Dame Helen Mirren thinks "online dating is brilliant" as it offers people countless more romantic opportunities.

Helen Mirren at The Good Liar premiere

Helen Mirren at The Good Liar premiere

The 74-year-old actress has watched with interest as apps and internet dating agencies such as Tinder and eharmony have gotten more and more popular and she thinks it's a better way of meeting a partner than going to a bar.

Mirren - who has been married to Taylor Hackford since 1997 - had to do some research on online dating for her new movie 'The Good Liar' in which she plays wealthy widow Betty McLeish who meets career con-artist Roy Courtnay (Sir Ian McKellen) via the internet but is unaware he is planning to steal her fortune.

Speaking to talkRADIO at the premiere of the film in London, she said: "I think that even when you used to meet people in bars, people would big themselves up somewhat, so I don't think that's really changed but I actually think online dating is brilliant. I think you can find out about people and find out about their sense of humour and their intelligence and stuff like that which you can't find out in a bar, a noisy bar a 11 o'clock at night. So no, I think it's very good and I think a lot of people have really found their right partner. You meet people online who you would never meet, if you're just randomly wandering around trying to meet someone, so I think it's brilliant."

Mirren believes that the thriller - which is based on Nicholas Searle's novel of the same name - can teach audiences to not believe everything they on the web and to be as careful online as they would be in their everyday lives.

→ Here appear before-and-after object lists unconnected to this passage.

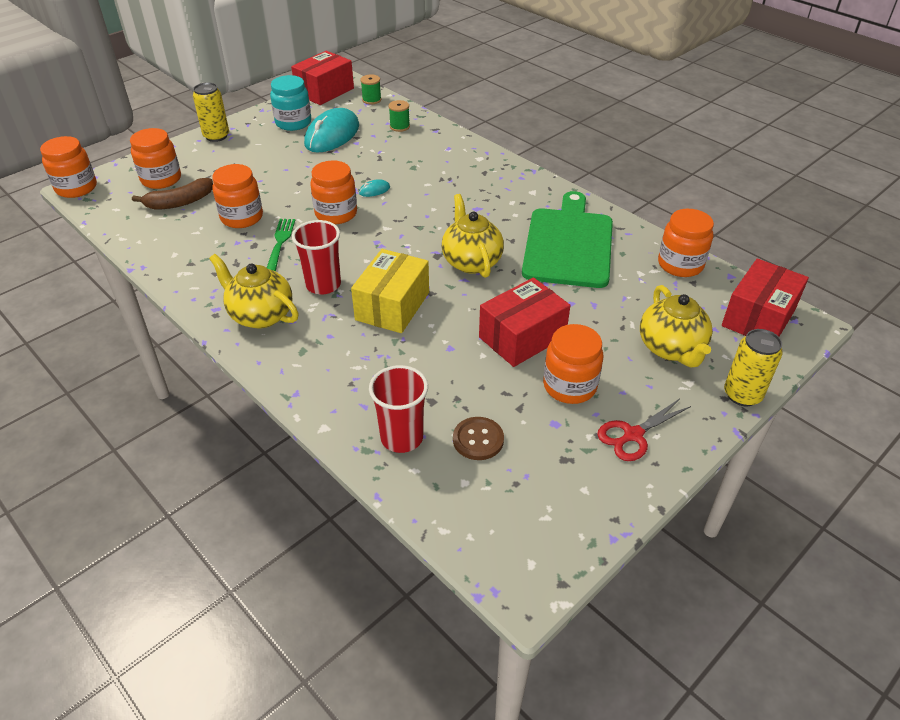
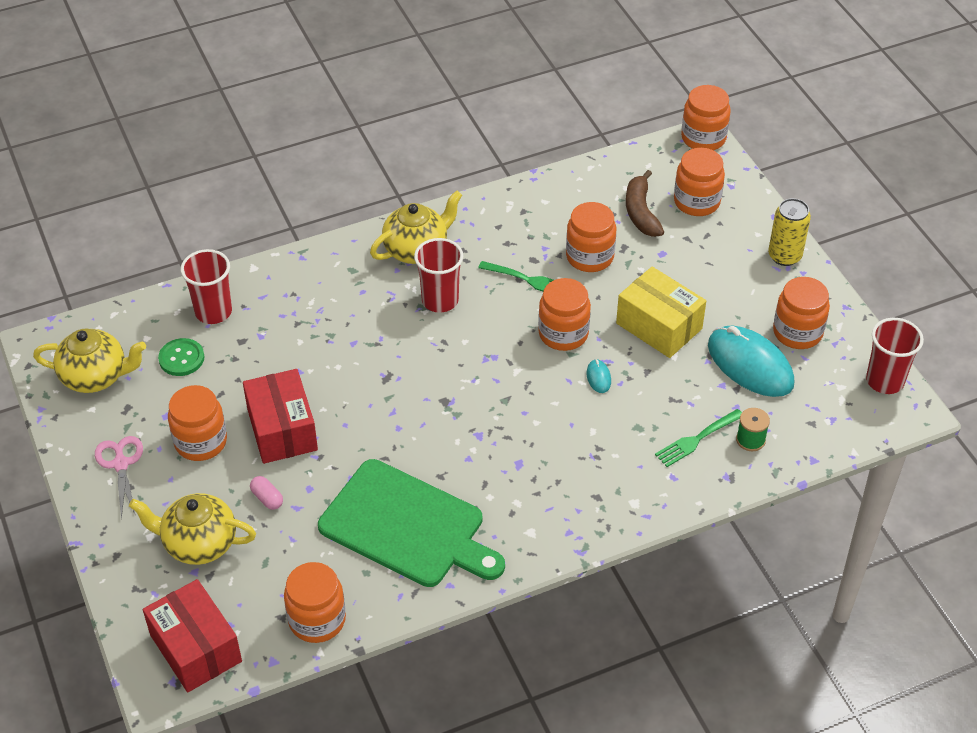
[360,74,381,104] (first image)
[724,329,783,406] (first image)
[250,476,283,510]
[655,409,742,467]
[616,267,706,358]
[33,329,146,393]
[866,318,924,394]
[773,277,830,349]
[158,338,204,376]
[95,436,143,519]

She added: "I think this movie teaches you an eternal lesion, not to take everything at face value. There are scams and there are liars out there constantly and there always has been incidentally, it's just I think it's exasperated by the digital access we have to it nowadays. But there were con-men and con-women ever since time began and even in (Geoffrey) Chaucer's time there were people taking advantage of the pilgrims, it's an eternal human activity, trying to pull the wool over someone else's eyes."

"I don't want to be too suspicious, I'm not a suspicious person, I take things at face value and if it's my foolishness then fine I can deal with that but I prefer that than to be constantly suspicious of people."